School can be stressful, particularly during year 12 when there are all sorts of expectations and goals you want to meet. But finding ways to manage your stress will help you be much more successful. It’ll also help you be healthier and happier!

  • Sleep. I’m sure you’ve noticed that being tired seems to make everything worse. It also makes it harder to study and harder to make decisions. Sleep is an important part of the learning process, as it can help commit things you’ve learnt to memory. Teenagers need more sleep than adults, so see if you can go to bed half an hour earlier tonight. Sleep can help you cope with everything else going on in your life, and can be a simple way to improve your health.

  • Exercise. Exercising is obviously good for your physical health, but it’s also good for your mental health. It can improve sleep, and if done regularly, can help you cope directly with stress. Go for a run or a swim, join a sports team, go for a walk with your friend, pet or family, or dance around your room.

  • Extracurriculars. Activities outside of school aren’t just something to put on your resume.
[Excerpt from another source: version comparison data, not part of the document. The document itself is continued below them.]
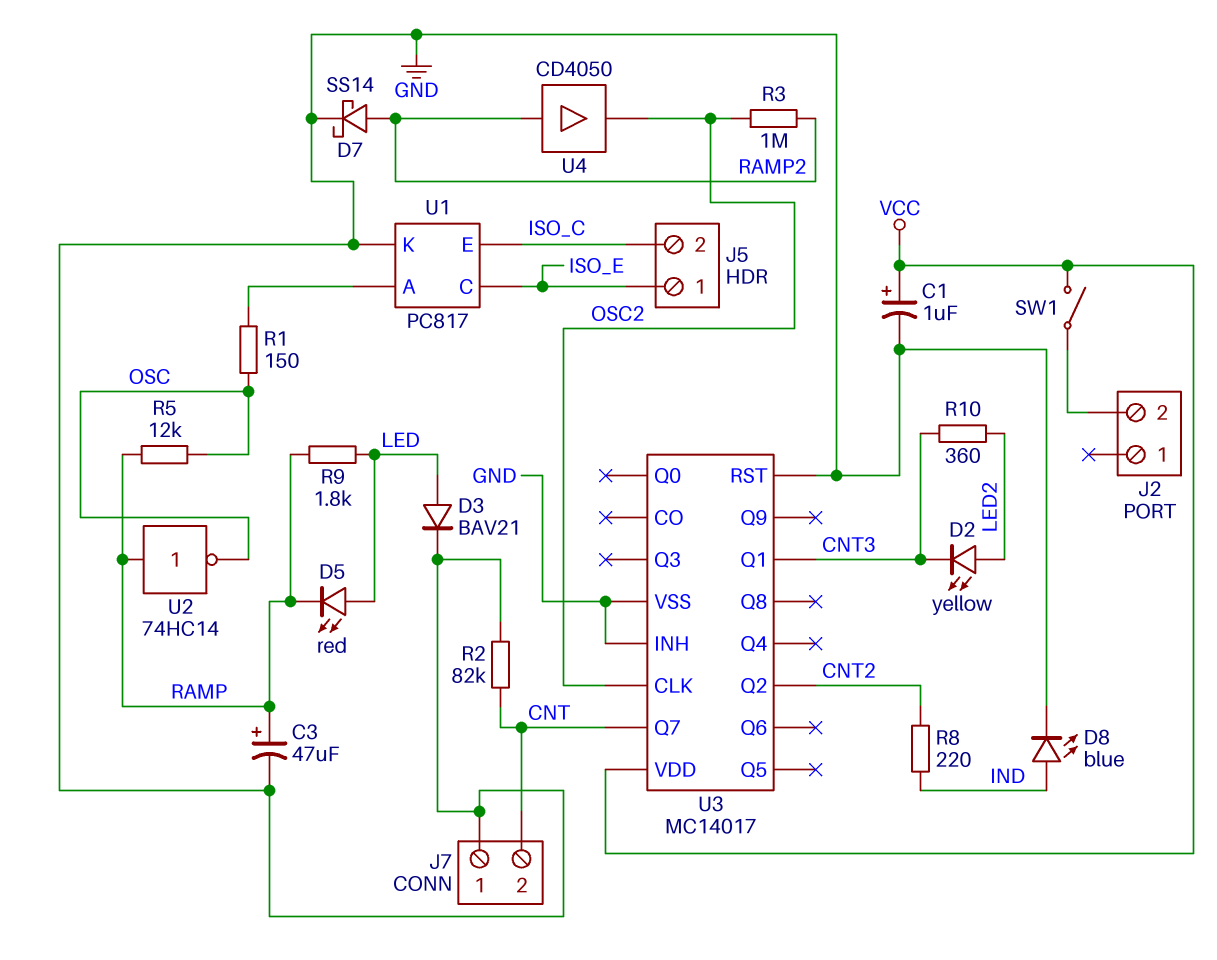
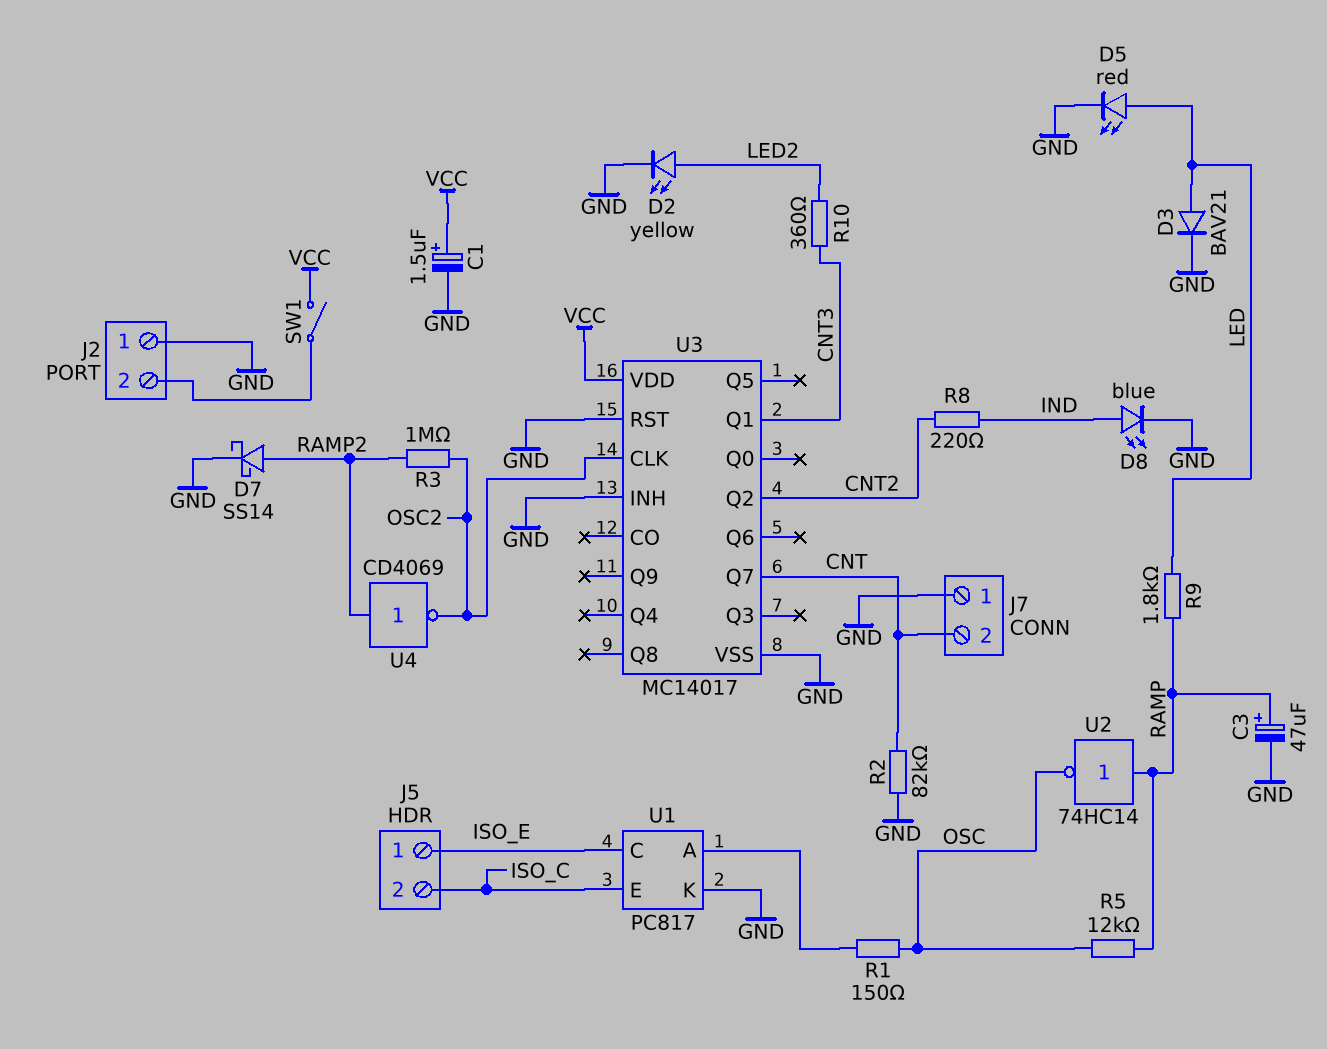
C1: 1uF (plus VCC, minus GND) -> 1.5uF (plus VCC, minus GND)
D2: LED yellow (A LED2, K CNT3) -> LED yellow (A LED2, K GND)
D5: LED red (A LED, K RAMP) -> LED red (A LED, K GND)
J2 pin 1: none -> GND
U4: buffer CD4050 (in RAMP2, out OSC2) -> NOT CD4069 (in RAMP2, out OSC2)

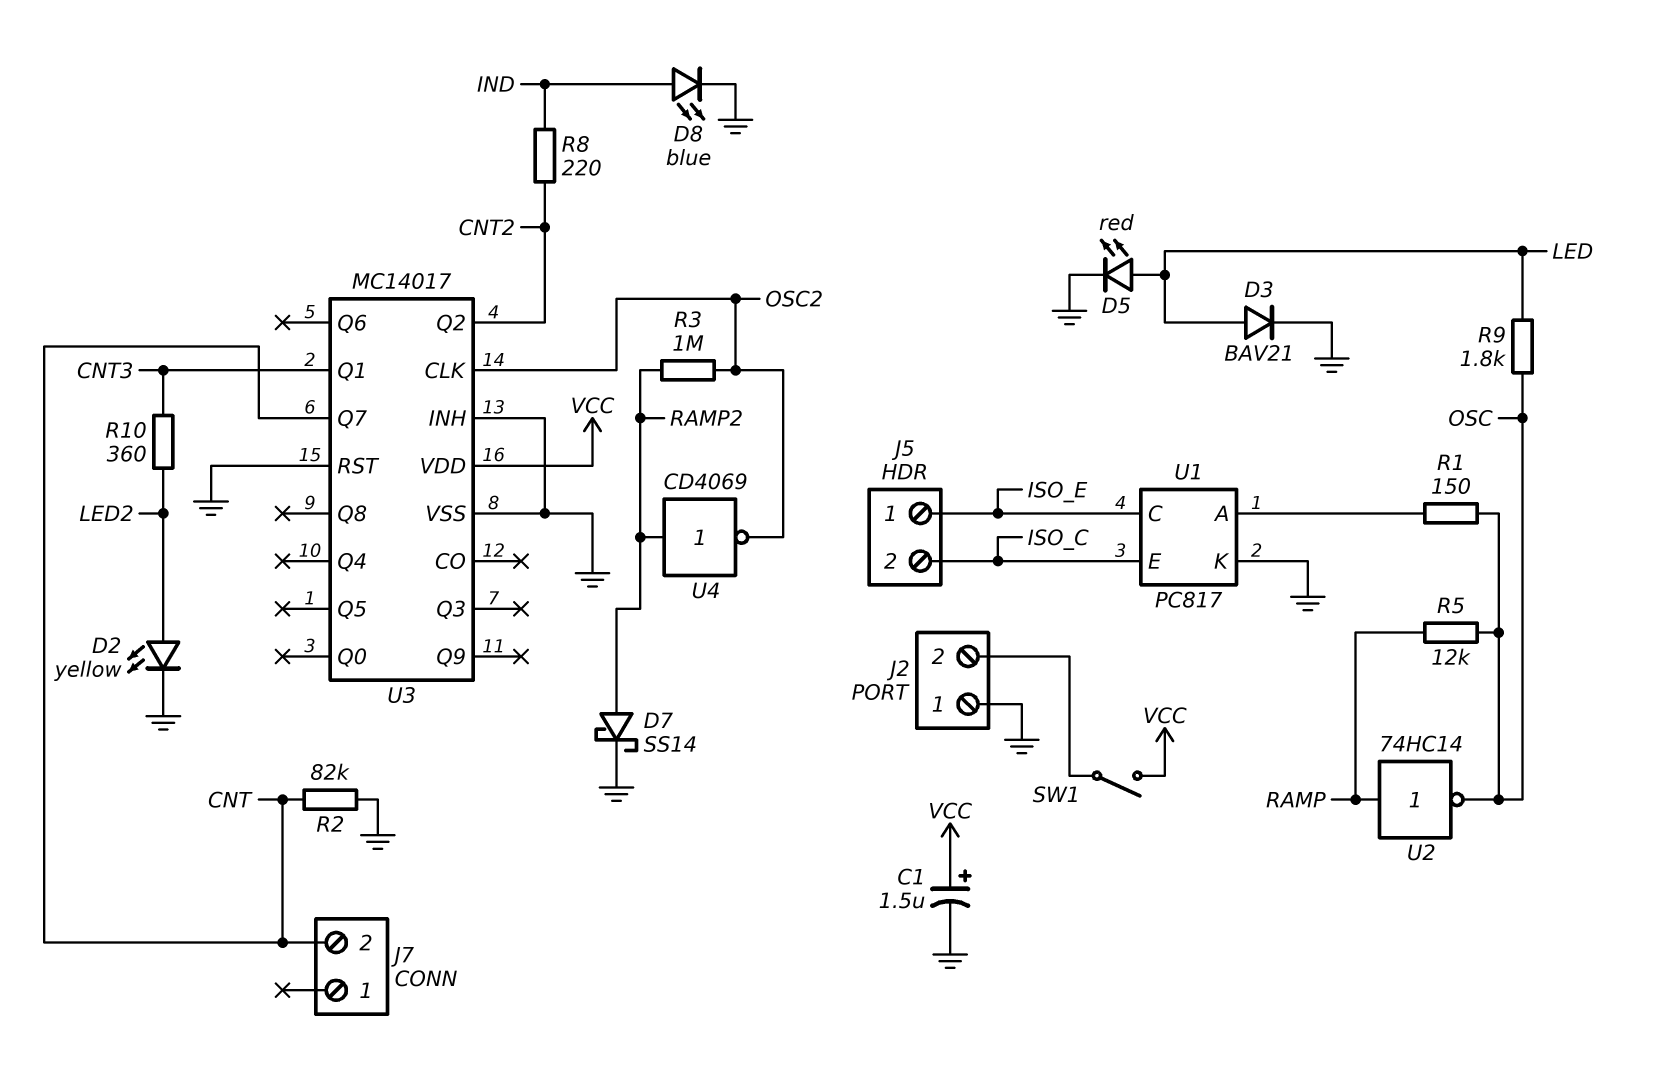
C3: 47uF (plus RAMP, minus GND) -> none
J7 pin 1: GND -> none
R9: 1.8k (LED, RAMP) -> 1.8k (LED, OSC)

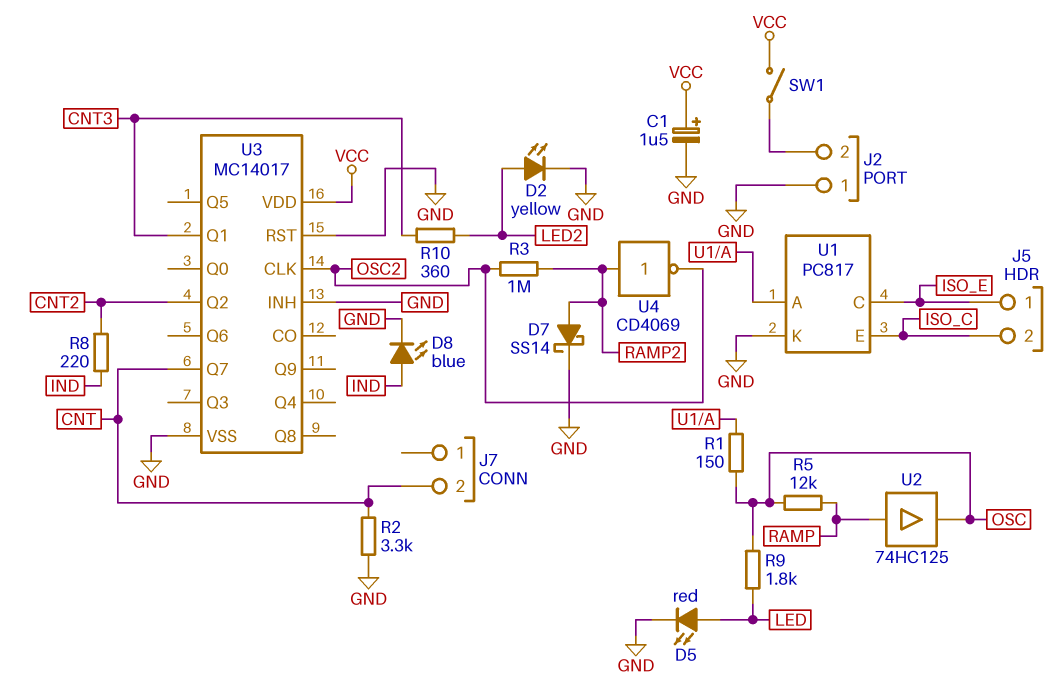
D3: diode BAV21 (A LED, K GND) -> none
R2: 82k (CNT, GND) -> 3.3k (CNT, GND)
U2: NOT 74HC14 (in RAMP, out OSC) -> buffer 74HC125 (in RAMP, out OSC)

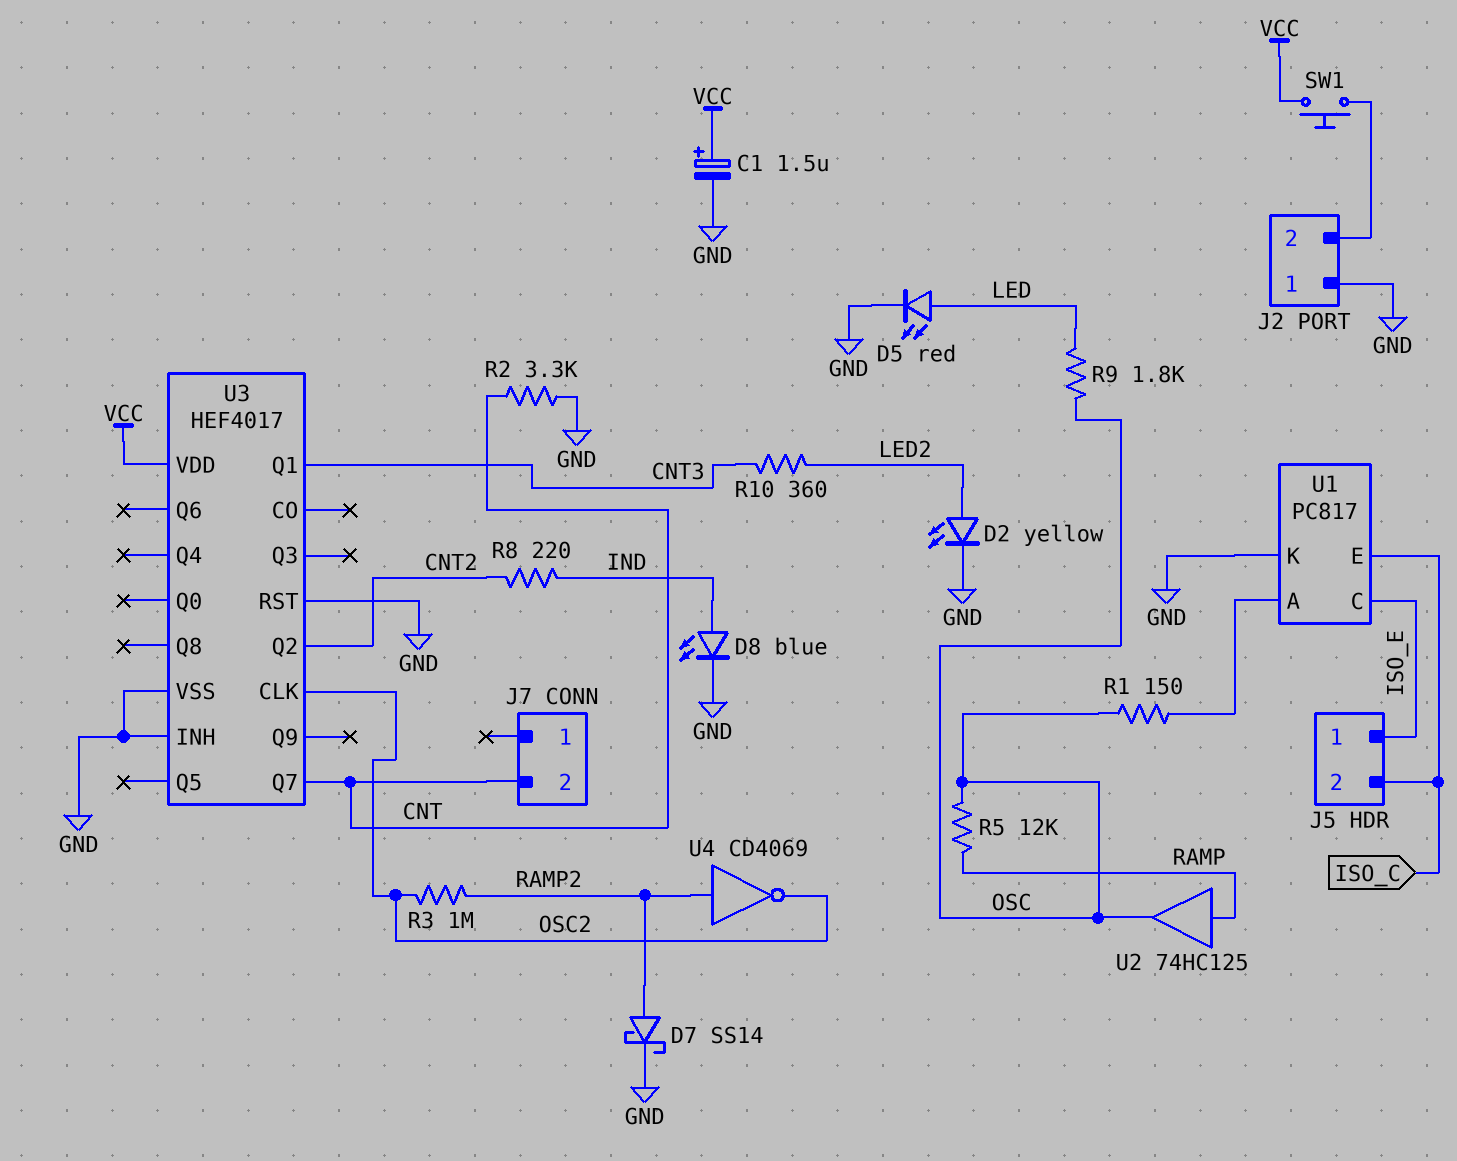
SW1: switch (J2/2, VCC) -> button (J2/2, VCC)
U3: MC14017 -> HEF4017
It’s a good idea to have a variety of activities going on in your life. This could be something like playing an instrument or playing a sport. Even a part-time job can be a good distraction from the other things happening in your life. It doesn’t even have to be as formal as going to a piano lesson. You could create some art or get really into looking after your pot plants. Anything that’s getting you away from study for something else positive is a good way to cope with stress.

  • Say no. On the flipside of extracurricular activities, sometimes you have to cut down what’s going on in your life. If you’ve taken on too many shifts at work or you’re trying to make the Olympic team, it’ll probably be hard to stay focused on study. If succeeding at school is your goal, sometimes you’ll have to cut back on some of the other things in your life in order to manage your stress levels.

  • Talk to positive people in your life. Stay connected to your friends – don’t stop hanging out with them because you need to study all the time. Positive relationships can help create a sense of belonging, increase happiness and reduce stress. Your family is also an important part of your support network. They can help you cope with all the things you have to do when you’re stressed, whether it’s being there for a chat or letting you off your chores for the week.

  • Just do it. The homework that’s adding to your stress won’t provide stress once it’s done! Some of your stress could be reduced by sitting down at your desk and completing a task. If you’re feeling overwhelmed, start with something you know you can do. Ticking things off your to-do list can give you a real sense of achievement.

  • Get help if you need it. If stress is really taking over your life and you feel like you’re not coping or it’s affecting your health, talk to someone about it. You can start with a trusted friend, family member or teacher. You can also talk to a school counsellor or nurse, or find a professional counsellor or psychologist. Headspace is a great place to check out if you need some help with your mental health.